Casey was the first dog I ever named. She was named after a book I had read the week before we rescued her, Casey the Utterly Impossible Horse.
Like most beagles, Casey howled. Whenever we left the house, Casey would stand at the dining room window that overlooked the driveway, paws on the windowsill, nose on the window, and howl. But whenever we got home, she was asleep on the couch. So it was all for show. I often wondered how long she kept up the act after we left, but there was a bit of an observer-affects-the-observed quality to it because she would only howl if everybody left. As long as at least one person stayed in the house, she didn’t care. She was a Heisenbeagle.
Like most beagles, Casey was rather dim. Not sheep-falling-out-of-trees dim, but an airhead nonetheless. My parents and I once took Casey on a walk at a nature preserve. The paths were marked with different colored ribbons tied to the trees. My parents and I were trying to stay on the yellow path. This was… how can I put this nicely… not a goal that Casey shared. We kept yelling at her, “Yellow, Casey, yellow!” until it became a running joke. The joke outlived her; in fact, it’s still a family joke to this day. Family jokes are like that.

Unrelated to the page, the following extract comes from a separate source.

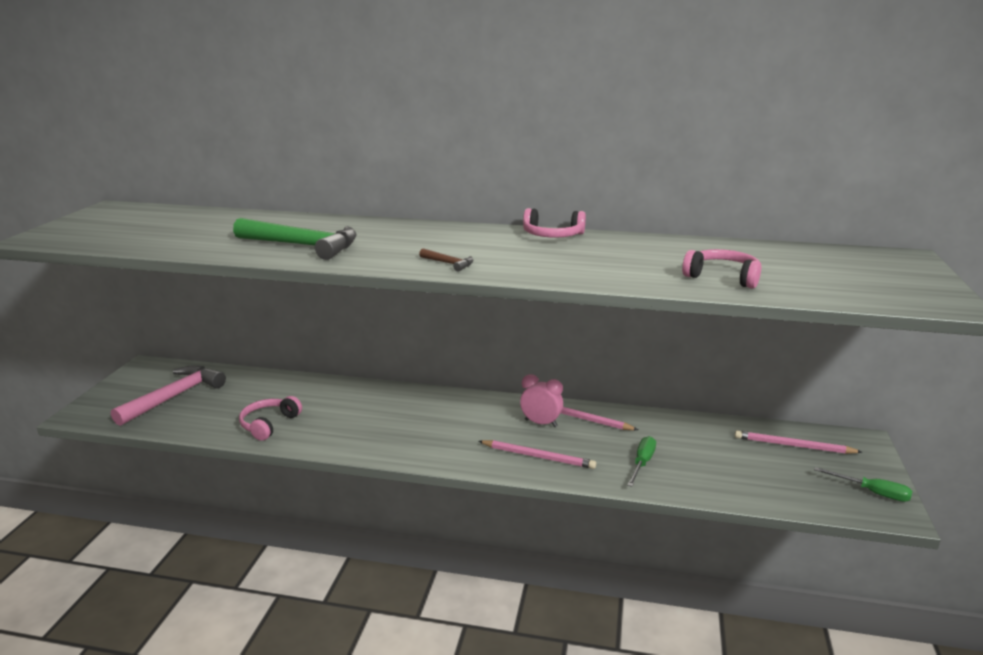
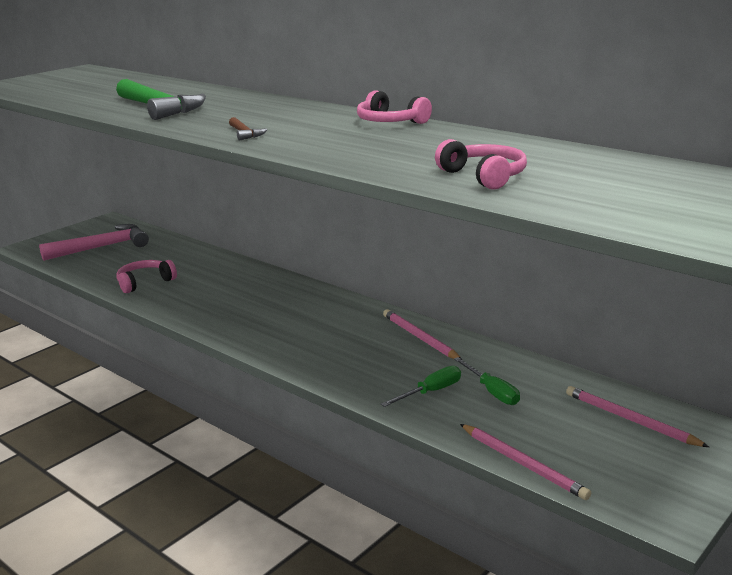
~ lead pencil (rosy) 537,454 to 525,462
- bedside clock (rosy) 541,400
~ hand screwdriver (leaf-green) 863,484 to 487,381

Next up is Brandy, the first golden retriever that my Aunt Lois and Uncle Bob had during my lifetime. We got together with them every Christmas. On odd years we would drive up to Boston, and on even years they would drive down to Philadelphia. A seven-hour car trip with a golden retriever is its own circle of hell, and near the end of Brandy’s life, she couldn’t make the trip at all. But Christmas was for family, and family included dogs, so we saw Brandy at Christmastime for many years.
My aunt and uncle lived in a beautiful contemporary house that backed up to real woods and a real lake. We amused ourselves for hours by standing at the edge of the lake and throwing rocks in, and letting her golden retriever gallop in and fetch them. If the lake had frozen solid — not an uncommon occurrence in Massachusetts at Christmastime — we would all walk out onto the lake and slide around. This led to much hilarity, as you might expect, and makes me wish Brandy had lived long enough to see the advent of cheap, handheld video cameras. (Then again, maybe it’s just as well she didn’t.)
Then came Willie, a black lab we got a week after Casey died. Willie is the only dog I’ve ever owned that had a racist name. We acquired him from a family in Philadelphia that had moved into a smaller apartment and couldn’t keep him. His previous owner had named him after the then-mayor of Philadelphia, Wilson Goode, because, as he put it, “When I found him, he was black and lost.” We tried unsuccessfully to rename Willie, but his previous owner had trained him too well, so the name stuck.
Willie was slightly deranged. He would run around in circles all the time. We hypothesized that this was because he had lived in an apartment that was much too small for him, and running in circles was the only way he could burn his near-boundless energy. When he was in a wide open space, he would start by running tight circles and work his way out in a convoluted spiral. One fine afternoon at Swarthmore College, he spiraled so far that we lost him completely. We went home without him, and I spent the better part of the evening on the phone with my girlfriend, grieving about losing my dog.
Finally, late in the evening, a nice preppy couple called us to say they’d found our dog, and could we please come pick him up because they were already late for a play. And they’d been trying to get in touch with us for several hours, but why was it that every time they called the phone was always busy? We didn’t have call waiting.
Pepper was the black lab we rescued from the SPCA a week after Willie ran off for the last time and got run over by a car on City Line Avenue. Pepper looked very similar to Willie, except she was female and thinner and sleeker all over. I did not name her. I tried to name her “Shadow”, but I was outvoted. Years later, I would buy a black video iPod and name it “Shadow”. So there.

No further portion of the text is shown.